1.   Iowa is the only state in the nation to enact an ongoing criminal conduct statute.   Although some states have enacted money laundering and racketeering acts with definitions similar to those found in the model act, no other state has enacted the comprehensive substantive provisions of the model act as a separate ongoing criminal conduct statute.

2.   We recognize that the preamble to this act indicates Iowa's ongoing criminal conduct statute was enacted for the purpose of “establishing economic and other penalties for certain criminal activity.”   1996 Iowa Acts ch. 1133 (codified at Iowa Code ch.   706A (1997)).   The statute was enacted along with several other acts promoting the same purpose, including the Iowa Forfeiture Reform Act (Chapter 809A), the Iowa Money Laundering Act (Chapter 706B), and the Iowa Financial Transaction Reporting Act (Chapter 529).   Id. at ch. 1133, §§ 1-37.

3.   Iowa Code section 706A.4 provides:  “A person who violates section 706A.2, subsection 1, 2, or 4, commits a class ‘B’ felony.”   Section 706A.2(1) makes “specified unlawful activity influenced enterprises” a violation.   Section 706A.2(2) makes “facilitation of a criminal network” a violation.   Section 706A.2(4) makes “acts of specified criminal activity” a violation.

4.   Iowa Code section 706A.2(4) provides:  “It is unlawful for a person to commit specified unlawful activity as defined in section 706A.1.”

5.   A legislative explanation attached to the bill states that Iowa Code § 706A.2(4) provides for the liability of those committing “specified unlawful activity under circumstances in which the acts are for financial gain.”   S.F. 482, 76th G.A. (1996).  However, the explanation further states that those conducting an enterprise by engaging in specified unlawful activity will be guilty of violating Iowa Code section 706A.2(1).  Id.

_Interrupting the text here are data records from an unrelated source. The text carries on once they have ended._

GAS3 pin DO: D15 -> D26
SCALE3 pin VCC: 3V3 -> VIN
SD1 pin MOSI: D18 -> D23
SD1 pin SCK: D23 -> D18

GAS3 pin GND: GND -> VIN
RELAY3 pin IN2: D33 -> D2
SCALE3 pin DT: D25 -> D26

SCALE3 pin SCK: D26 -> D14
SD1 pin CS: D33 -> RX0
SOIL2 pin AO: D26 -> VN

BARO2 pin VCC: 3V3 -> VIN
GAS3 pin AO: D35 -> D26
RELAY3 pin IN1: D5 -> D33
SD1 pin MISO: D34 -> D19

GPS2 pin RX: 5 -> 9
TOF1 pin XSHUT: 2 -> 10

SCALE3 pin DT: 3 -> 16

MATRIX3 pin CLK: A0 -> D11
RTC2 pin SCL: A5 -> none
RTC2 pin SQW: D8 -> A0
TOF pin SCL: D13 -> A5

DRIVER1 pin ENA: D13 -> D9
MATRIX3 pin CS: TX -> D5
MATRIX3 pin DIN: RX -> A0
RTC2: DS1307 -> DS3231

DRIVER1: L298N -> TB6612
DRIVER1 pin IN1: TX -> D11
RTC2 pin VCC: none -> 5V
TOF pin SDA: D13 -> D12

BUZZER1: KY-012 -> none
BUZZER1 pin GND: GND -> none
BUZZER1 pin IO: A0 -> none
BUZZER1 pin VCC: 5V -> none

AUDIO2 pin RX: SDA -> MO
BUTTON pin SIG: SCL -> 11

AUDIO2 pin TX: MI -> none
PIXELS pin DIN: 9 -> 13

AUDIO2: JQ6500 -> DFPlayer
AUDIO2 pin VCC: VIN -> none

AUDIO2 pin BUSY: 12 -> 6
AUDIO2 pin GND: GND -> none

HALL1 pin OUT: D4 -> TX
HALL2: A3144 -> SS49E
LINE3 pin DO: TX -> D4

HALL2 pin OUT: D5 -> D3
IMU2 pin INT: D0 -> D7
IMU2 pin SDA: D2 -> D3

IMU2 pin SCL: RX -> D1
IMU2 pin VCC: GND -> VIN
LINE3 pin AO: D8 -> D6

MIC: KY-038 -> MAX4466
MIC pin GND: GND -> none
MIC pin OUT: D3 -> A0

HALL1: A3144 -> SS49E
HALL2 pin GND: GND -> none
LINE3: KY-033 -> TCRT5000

6.   For example, theft in the first degree is a class “C” felony, Iowa Code § 714.2(1), with a maximum term of incarceration of not more than ten years.   Id. § 902.9(3).   By contrast, a violation of ongoing criminal conduct is a class “B” felony, id.   § 706A.4, with a maximum term of incarceration of not more than twenty-five years.   Id. § 902.9(1).

CADY, Justice.

All justices concur except SNELL, J., who takes no part.